Votaram contra o texto o deputado Zé Trovão (PL-SC) e os senadores Eduardo Girão (Novo-CE) e Hamilton Mourão (Republicanos-RS). Ao final da votação, o senador Rogério Marinho (PL-RN) pediu para que fosse registrado seu voto contrário.

Marina Silva, ministra do Meio Ambiente
Marina Silva, ministra do Meio Ambiente - Adriano Machado - 24.mar.23/Reuters

O novo relatório restabeleceu ainda texto original da MP, como foi enviada por Lula, devolvendo a competência de coordenação das atividades de inteligência federal para a estrutura do GSI (Gabinete de Segurança Institucional) —pavimentando a volta da Abin (Agência Brasileira de Inteligência) para o órgão militar.

Em seu primeiro relatório, Isnaldo havia transferido essa competência para a estrutura da Casa Civil, seguindo decreto enviado pelo governo Lula em fevereiro.

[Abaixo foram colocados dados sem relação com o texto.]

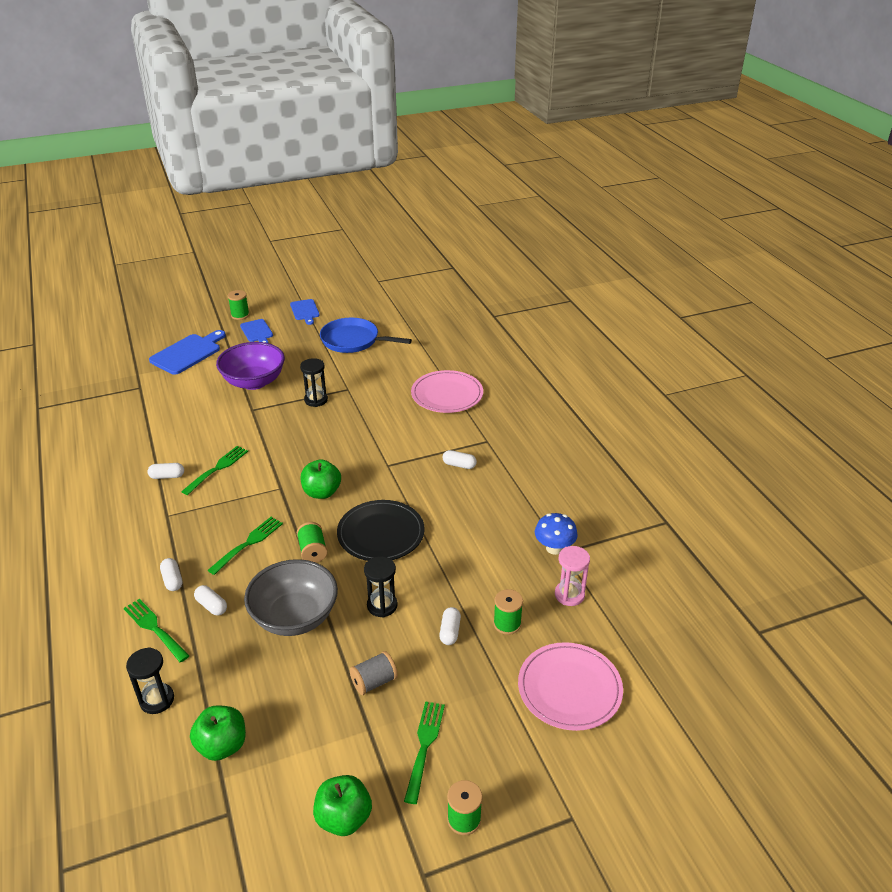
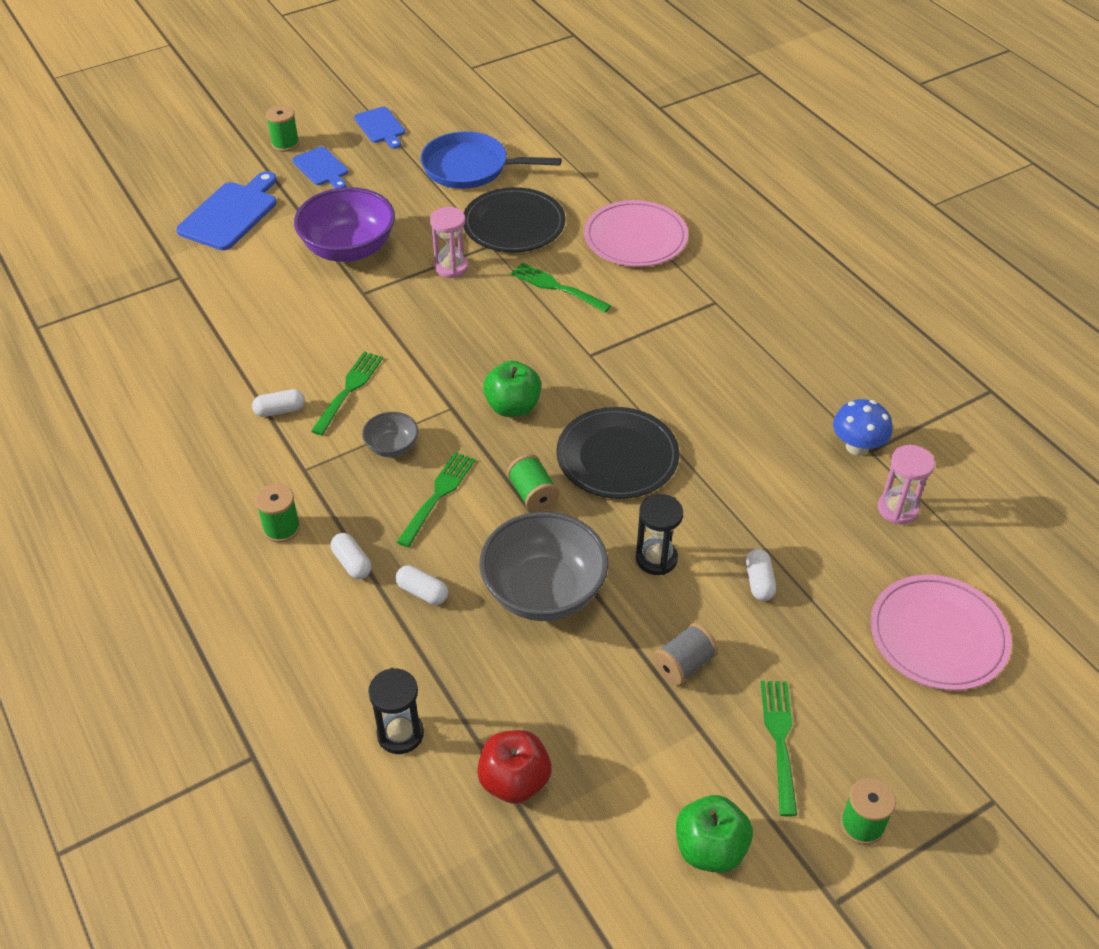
camera: 10 degrees left, 10 degrees up
(154, 628) = (355, 635): green fork -> green fork (556, 287)
(222, 745) = (514, 781): green apple -> red apple
(230, 508) = (392, 446): none -> grey bowl
(316, 400) = (451, 267): black hourglass -> pink hourglass
(368, 378) = (514, 224): none -> black plate
(459, 465) = (689, 342): white capsule -> none
(507, 624) = (830, 560): green spool -> green spool (282, 528)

Segundo membros do Executivo ouvidos pela Folha, essa mudança no texto da MP reforça que a agência deverá retornar para o GSI.

A MP agora deverá ser votada nos plenários da Câmara dos Deputados e do Senado Federal. Há uma pressão pela celeridade da apreciação da matéria, uma vez que ela perderá a validade no próximo dia 1º.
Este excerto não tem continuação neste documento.